By IANS,
New Delhi: Backed by Mahatma Gandhi, India’s charismatic first prime minister Jawaharlal Nehru worked hard to create a ‘One World’ before Cold War and China’s betrayal killed him and his dream, says a new book.
Brilliantly researched, “The Peacemakers” (HarperCollins) by scholar Manu Bhagavan argues that Nehru was consumed by the idea of One World or a federal international structure and pursued it vigorously.
The One World concept caught Nehru’s imagination since he read, in prison, a book of the same title by Wendell Willkie, the Republican presidential candidate in 1940 who envisioned a grand world alliance.
“Willkie’s plan was imbued with an anti-imperial sensibility and a ringing call for global justice, both ideas that Nehru held dear to his heart,” says the book, a path-breaking study of India’s early quest to create a common destiny for all the people in the world based on the concept of human rights.
Despite the pressures of India’s independence struggle, Nehru’s Quit India resolution had called for a world federation, with a unified world federal defence force and pooled resources.
Just days after he assumed office, Nehru broadcast that in spite of its rivalries, hatreds and inner conflicts, the world was moving inevitably towards closer ties as well as a world commonwealth.
“It is for this One World that free India will work, a world in which there is a free cooperation of free peoples, and no class or group exploits another.”
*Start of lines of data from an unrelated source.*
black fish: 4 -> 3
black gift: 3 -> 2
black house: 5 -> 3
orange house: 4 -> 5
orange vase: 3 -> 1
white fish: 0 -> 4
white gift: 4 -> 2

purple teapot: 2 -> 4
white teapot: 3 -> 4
Even before India became independent, Nehru underlined that the country would like to cooperate with others to build “some kind of a world structure, call it ‘One World’, call it what you like”.
Just before India’s independence in August 1947, Nehru reiterated: “We have arrived at a stage in human affairs when the ideal of that ‘One World’ and some kind of world federation seems to be essential.”
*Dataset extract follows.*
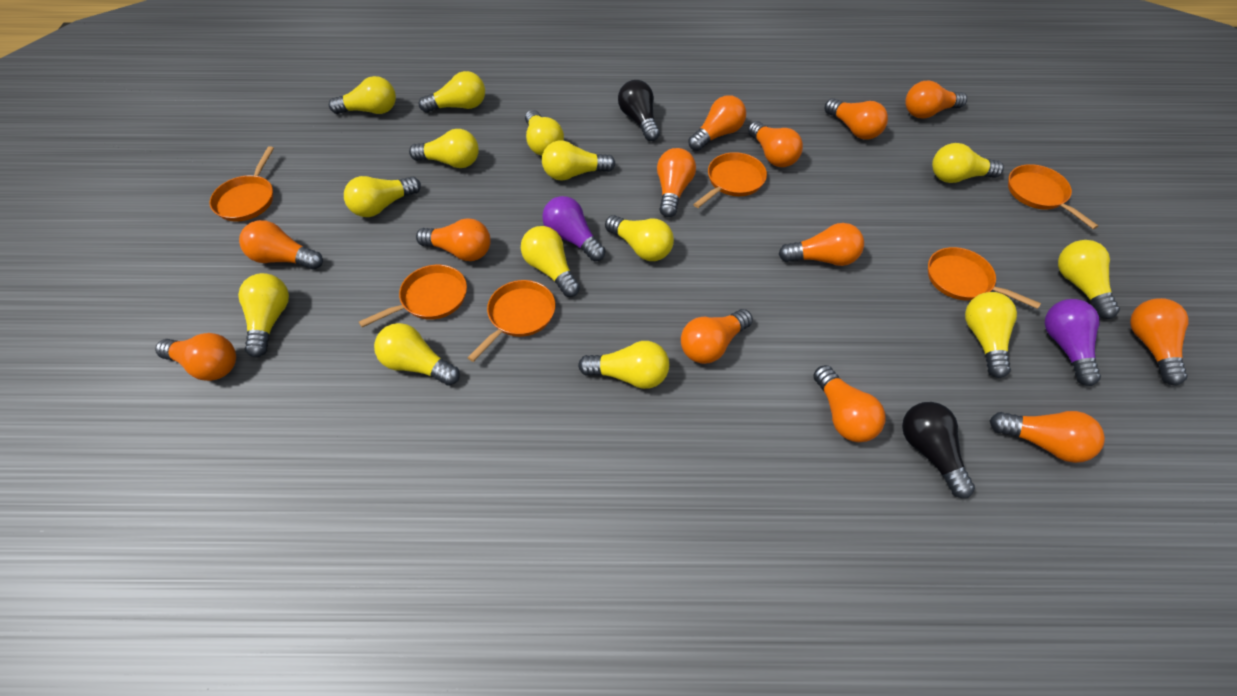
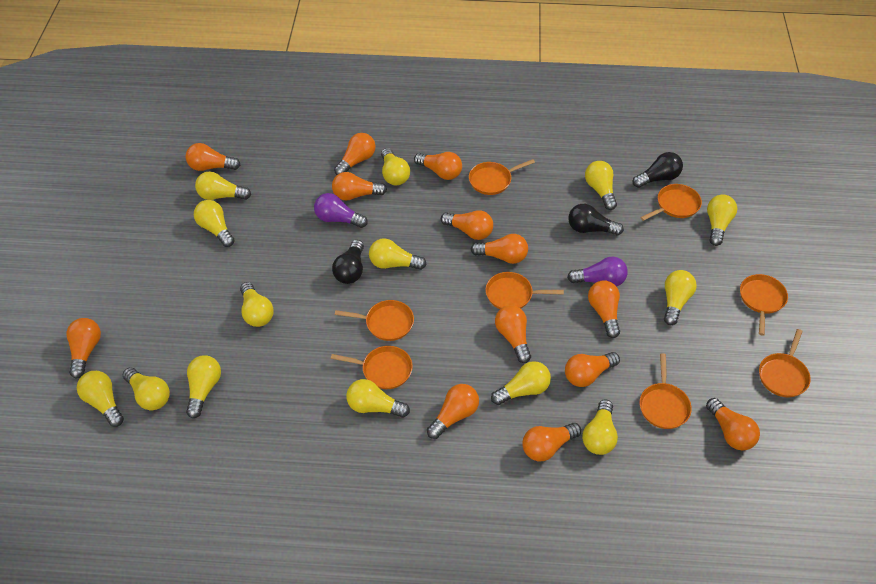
black light bulb: 2 -> 3
orange pan: 6 -> 8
But he admitted there “are many dangers and obstacles in the way”.
Before he was assassinated in January 1948, Mahatma Gandhi also threw his weight behind the idea. “‘Did I believe in One World?’ he asked rhetorically. ‘Of course I believe in One World. And how can I possibly do otherwise?'”
The book says that at one point, “Nehru was more convinced than ever that his larger goal of One World was the only way out, not only for Indians and Pakistanis but for people everywhere”.
Even at the 1955 Bandung Conference, Nehru argued that it was not right to think in terms of “isolation in this modern world which is moving towards the ideal of One World”.
Even as Cold War took deep roots, dividing the world between the US and Soviet camps, Nehru spoke about the need for “some kind of a world order, One World, to emerge”.
Among those who shared such a view were legendary scientist Albert Einstein and India’s second president, the scholarly S. Radhakrishnan.
But the deepening US-Soviet divisions proved too strong for the One World idea.
Once China, who Nehru had considered a friend, invaded India in 1962, the prime minister concluded he had to reconfigure his own country for the world.
In 1963, Nehru presided over the 16th amendment to the Indian constitution, promising to preserve and maintain ‘the sovereignty and integrity of India’ – which was a virtual antithesis of his One World concept.
And in 1964, Nehru died a broken man.